Make sure to read part 1 first.

We had an afternoon, night and morning in Carcassonne. It is a walled French city. It dates from before 100 BC. They do a big sound and light show just outside the city walls in the summer. The famous dish in the area is cassoulet. Duck, pork, beans……It is a heavy dish. Ben and Jim both enjoyed it. The next morning after a visit to a lively, local street market we were off to find our barge.

Some how, some where, I must have read an article about taking a barge through the Canal du Midi.

The canal connects the Garonne to the Étang de Thau on the Mediterranean and along with the 193 km (120 mi) long Canal de Garonne forms the Canal des Deux Mers, joining the Atlantic to the Mediterranean.

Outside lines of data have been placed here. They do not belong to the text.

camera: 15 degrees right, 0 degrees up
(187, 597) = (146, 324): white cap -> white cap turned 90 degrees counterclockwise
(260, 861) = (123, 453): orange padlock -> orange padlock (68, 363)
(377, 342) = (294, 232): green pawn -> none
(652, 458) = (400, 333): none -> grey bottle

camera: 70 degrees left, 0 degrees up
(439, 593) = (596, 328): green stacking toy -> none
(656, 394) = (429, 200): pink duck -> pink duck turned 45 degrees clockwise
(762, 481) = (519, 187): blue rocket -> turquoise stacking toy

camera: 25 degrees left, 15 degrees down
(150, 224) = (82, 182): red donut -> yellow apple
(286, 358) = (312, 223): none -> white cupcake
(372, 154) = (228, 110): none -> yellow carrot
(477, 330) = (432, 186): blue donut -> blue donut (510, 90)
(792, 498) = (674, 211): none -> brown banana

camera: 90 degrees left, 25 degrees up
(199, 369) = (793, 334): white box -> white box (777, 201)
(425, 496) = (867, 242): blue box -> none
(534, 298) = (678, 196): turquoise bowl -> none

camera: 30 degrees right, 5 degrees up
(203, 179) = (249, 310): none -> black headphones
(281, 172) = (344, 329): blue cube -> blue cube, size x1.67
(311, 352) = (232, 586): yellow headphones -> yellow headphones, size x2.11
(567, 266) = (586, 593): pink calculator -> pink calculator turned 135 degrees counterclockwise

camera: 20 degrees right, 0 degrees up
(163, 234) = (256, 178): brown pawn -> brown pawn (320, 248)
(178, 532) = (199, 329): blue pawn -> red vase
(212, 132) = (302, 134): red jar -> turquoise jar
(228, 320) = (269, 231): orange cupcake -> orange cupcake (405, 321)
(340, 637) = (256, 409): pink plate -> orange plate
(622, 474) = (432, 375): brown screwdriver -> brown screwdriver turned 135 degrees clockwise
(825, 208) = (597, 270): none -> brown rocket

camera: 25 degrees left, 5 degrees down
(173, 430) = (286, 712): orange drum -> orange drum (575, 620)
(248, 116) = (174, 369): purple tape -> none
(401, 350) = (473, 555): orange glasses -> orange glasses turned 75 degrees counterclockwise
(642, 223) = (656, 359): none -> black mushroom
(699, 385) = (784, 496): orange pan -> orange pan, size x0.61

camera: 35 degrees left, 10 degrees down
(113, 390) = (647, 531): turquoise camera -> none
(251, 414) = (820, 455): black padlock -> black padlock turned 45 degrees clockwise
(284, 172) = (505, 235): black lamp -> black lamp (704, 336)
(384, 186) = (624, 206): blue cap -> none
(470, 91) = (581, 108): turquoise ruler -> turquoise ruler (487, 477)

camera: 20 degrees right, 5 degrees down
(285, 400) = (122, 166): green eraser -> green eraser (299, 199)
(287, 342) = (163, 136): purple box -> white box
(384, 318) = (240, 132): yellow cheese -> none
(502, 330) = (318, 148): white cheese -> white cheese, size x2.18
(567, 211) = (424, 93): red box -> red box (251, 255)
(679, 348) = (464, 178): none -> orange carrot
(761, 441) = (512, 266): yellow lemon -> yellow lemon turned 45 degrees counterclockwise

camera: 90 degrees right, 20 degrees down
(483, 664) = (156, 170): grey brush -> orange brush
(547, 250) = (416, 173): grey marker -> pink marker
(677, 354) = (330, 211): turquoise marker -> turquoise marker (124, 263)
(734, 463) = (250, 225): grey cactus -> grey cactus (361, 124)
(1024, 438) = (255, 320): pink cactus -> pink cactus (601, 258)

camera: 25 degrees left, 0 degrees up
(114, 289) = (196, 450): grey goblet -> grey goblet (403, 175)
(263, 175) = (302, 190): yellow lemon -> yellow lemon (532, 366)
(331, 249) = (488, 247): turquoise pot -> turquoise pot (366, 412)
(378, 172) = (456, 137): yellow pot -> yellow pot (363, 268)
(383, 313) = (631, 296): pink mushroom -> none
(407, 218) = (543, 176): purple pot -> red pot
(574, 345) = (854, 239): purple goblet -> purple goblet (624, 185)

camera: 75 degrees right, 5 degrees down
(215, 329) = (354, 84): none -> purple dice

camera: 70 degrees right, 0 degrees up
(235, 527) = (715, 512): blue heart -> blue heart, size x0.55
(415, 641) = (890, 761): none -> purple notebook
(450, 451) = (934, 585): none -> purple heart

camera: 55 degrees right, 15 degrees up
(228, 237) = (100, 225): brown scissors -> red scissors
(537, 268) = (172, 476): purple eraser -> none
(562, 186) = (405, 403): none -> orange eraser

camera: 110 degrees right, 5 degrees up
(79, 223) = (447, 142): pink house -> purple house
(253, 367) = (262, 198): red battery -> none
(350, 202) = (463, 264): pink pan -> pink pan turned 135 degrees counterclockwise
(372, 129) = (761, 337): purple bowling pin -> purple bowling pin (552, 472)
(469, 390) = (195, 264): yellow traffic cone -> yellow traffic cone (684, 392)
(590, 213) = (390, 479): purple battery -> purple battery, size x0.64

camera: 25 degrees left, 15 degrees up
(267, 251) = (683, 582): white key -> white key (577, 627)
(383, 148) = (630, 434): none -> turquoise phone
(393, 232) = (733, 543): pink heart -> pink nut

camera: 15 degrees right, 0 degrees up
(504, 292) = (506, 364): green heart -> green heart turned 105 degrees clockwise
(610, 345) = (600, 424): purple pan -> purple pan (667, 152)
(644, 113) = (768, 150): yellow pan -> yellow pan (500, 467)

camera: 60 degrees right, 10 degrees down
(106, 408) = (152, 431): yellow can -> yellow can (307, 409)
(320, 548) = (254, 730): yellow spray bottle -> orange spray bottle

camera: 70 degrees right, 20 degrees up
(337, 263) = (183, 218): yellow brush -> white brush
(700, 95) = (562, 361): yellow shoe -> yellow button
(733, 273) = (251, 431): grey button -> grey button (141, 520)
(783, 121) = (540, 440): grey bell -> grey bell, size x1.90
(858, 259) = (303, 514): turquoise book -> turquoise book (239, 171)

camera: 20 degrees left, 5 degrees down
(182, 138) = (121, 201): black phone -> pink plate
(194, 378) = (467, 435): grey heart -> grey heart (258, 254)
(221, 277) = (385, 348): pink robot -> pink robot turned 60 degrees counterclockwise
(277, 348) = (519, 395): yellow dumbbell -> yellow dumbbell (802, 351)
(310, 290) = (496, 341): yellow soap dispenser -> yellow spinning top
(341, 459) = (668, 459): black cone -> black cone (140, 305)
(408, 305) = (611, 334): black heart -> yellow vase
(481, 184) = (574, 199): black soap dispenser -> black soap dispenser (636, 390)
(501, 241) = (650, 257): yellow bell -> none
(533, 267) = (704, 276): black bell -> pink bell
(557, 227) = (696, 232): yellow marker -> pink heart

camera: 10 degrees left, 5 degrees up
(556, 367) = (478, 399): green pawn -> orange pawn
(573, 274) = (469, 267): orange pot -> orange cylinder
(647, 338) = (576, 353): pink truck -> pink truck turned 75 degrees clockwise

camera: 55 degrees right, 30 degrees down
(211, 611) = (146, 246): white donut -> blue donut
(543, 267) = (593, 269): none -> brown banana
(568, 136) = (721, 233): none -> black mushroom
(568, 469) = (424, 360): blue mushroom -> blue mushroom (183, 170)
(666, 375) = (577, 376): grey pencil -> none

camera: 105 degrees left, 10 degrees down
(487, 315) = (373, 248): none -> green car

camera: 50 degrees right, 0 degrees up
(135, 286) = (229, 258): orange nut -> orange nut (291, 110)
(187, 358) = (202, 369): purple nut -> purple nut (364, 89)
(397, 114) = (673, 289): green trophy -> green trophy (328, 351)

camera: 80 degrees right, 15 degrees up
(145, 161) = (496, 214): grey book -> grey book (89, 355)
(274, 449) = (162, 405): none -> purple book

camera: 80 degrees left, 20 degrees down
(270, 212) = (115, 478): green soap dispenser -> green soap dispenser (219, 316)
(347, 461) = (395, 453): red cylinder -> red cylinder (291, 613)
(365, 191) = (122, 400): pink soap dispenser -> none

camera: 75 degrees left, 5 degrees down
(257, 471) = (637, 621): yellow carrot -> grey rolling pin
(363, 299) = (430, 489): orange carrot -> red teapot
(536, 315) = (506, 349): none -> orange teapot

The canal runs from the city of Toulouse down to the Étang de Thau near the Mediterranean.

Strictly speaking, “Canal du Midi” refers to the portion initially constructed from Toulouse to the Mediterranean – the Deux-Mers canal project aimed to link together several sections of navigable waterways to join the Mediterranean and the Atlantic: first the Canal du Midi, then the Garonne which was more or less navigable between Toulouse and Bordeaux, then the Garonne Lateral Canal built later, and finally the Gironde estuary after Bordeaux. (Thanks Wikipedia)

So, yes indeedy, I signed us up to rent a barge and spend a week on the canal. And I know that each of us would say that was the best vacation that we have ever taken. We rented from Le Boat Of course BK and I looked at boat plans and discussed sizes and rooms and manuverabilty and on and on for weeks ahead of time. We finally decided on a 3 bedroom barge. Two bedrooms with a sink in each one (This will be important later) and bath were in the back, a living area that could be opened like a convertable car in the middle and one bedroom and bath in the front.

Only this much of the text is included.